Volume > Issue > Dawah, Dislocation & the Hijacking of Catholic-Muslim Dialogue

Dawah, Dislocation & the Hijacking of Catholic-Muslim Dialogue

THE CIVILIZATION-JIHADIST PROCESS

By Timothy D. Lusch | May 2017
Timothy D. Lusch is an attorney and writer. His work has appeared in Saint Austin Review, New English Review, and Chronicles, and at CatholicExchange.com and Crisis.com. He blogs at www.pityitspithy.com.

Ed. Note: This is the second in a three-part series on the Catholic Church and Islam. The first installment, “The Interfaith Delusion,” appeared in our April issue.

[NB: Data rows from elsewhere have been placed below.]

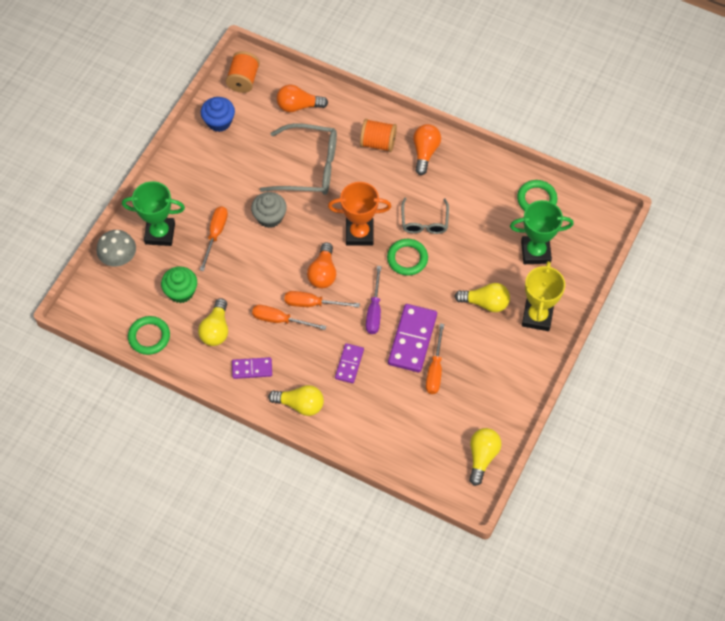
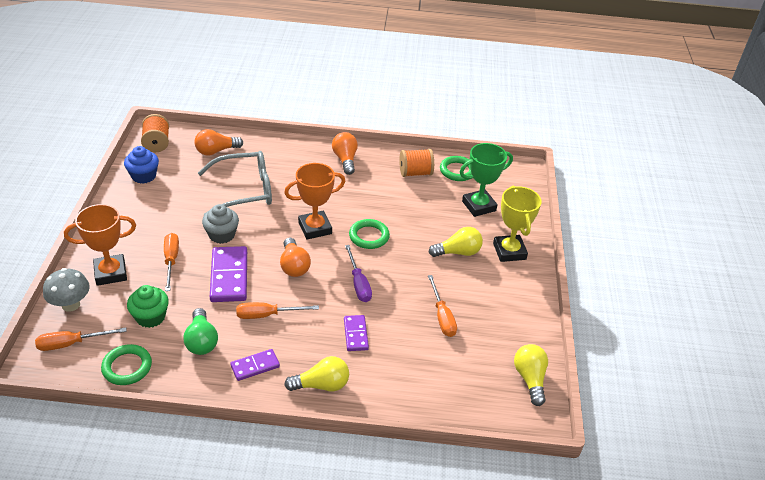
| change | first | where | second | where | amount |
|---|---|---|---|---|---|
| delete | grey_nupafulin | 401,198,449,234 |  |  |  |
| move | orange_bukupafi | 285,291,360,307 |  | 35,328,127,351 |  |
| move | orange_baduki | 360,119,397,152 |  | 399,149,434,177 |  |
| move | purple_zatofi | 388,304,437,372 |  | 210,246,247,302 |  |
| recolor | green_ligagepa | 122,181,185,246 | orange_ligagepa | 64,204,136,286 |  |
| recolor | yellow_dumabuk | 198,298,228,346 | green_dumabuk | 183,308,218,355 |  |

Since the United States Conference of Catholic Bishops (USCCB) and its Muslim partners inaugurated the National Catholic-Muslim Dialogue more than a year ago, the priority of the talks has shifted from theological discussion (two-way “dialogue”) to advocacy in support of the Muslim community. This is not surprising, since theological discussion never really seems to have been the point. How could it be? As Robert Cardinal Sarah, prefect of the Congregation for Divine Worship and the Discipline of the Sacraments, has observed, “There can be no theological dialogue [with Islam] because the essential foundations of the Christian faith are very different from those of the Muslims.”

An African Church leader who possesses real-life experience with Muslims outside the U.S., Cardinal Sarah laments the “very difficult, almost impossible relations with Muslims in the Sudan, Kenya, and Nigeria.” Where Muslims make up a majority of the population or control key aspects of the government, Christians find themselves in trying, and often deadly, circumstances. This is because Islam is a religious belief fully actualized in political domination, a fact few Western Christians want to acknowledge. Joseph Cardinal Ratzinger depicted the chasm between Christianity and Islam some twenty years ago:

The Qur’an is a total religious law, which regulates the whole of political and social life and insists that the whole order of life be Islamic. Sharia shapes society from beginning to end. In this sense, it can exploit such partial freedoms as our constitution gives, but it cannot be its final goal to say: Yes, now we too are a body with rights, now we are present [in society] just like the Catholics and the Protestants. In such a situation, [Islam] would not achieve a status consistent with its inner nature; it would be in alienation from itself…. One has to have a clear understanding that [Islam] is not simply a denomination that can be included in the free realm of a pluralistic society. When one represents the situation in those terms, as often happens today, Islam is defined according to the Christian model and is not seen as it really is in itself. (Salt of the Earth, 1996)

Blase Cardinal Cupich, co-chairman of the USCCB-sponsored national dialogue, surely knew from the beginning that theological dialogue with Muslims is a dead end. That is likely why he recently declared that the national effort will “strive to contribute tangible fruits…that benefit not only those who pray and worship in our churches and mosques but also the American public and the international community of Christians and Muslims as each tries to replace narratives of hate and distrust with love and affection.” Inasmuch as Cardinal Cupich and his brother bishops call on Catholics and Muslims in the U.S. to be good neighbors, there is merit in what he says. But the notion that the dominant problem between Catholics and Muslims worldwide is a narrative of “hate and distrust” is simply ludicrous. And the implication that Muslims have entered into a national dialogue with the desired ends of “love and affection” is positively naïve. For Cardinal Cupich and the USCCB to attribute such motives to their current dialogue partners is an egregious example of mirror imaging — seeing their Muslim counterparts as they see themselves.

In contrast, Raymond Cardinal Burke has a more accurate understanding of Islam and, by extension, Muslim dialogue partners. Like Cardinal Ratzinger, Cardinal Burke acknowledges that Islam’s nature is fundamentally political. He has argued that “while our experience with individual Muslims may be one of people who are gentle and kind and so forth, we have to understand that in the end, what they believe most deeply, that to which they ascribe in their hearts, demands that they govern the world.” Islam, he says, is not rooted in the natural law, and Sharia is “not a law that’s founded on love. To say that we all believe in love is simply not correct.”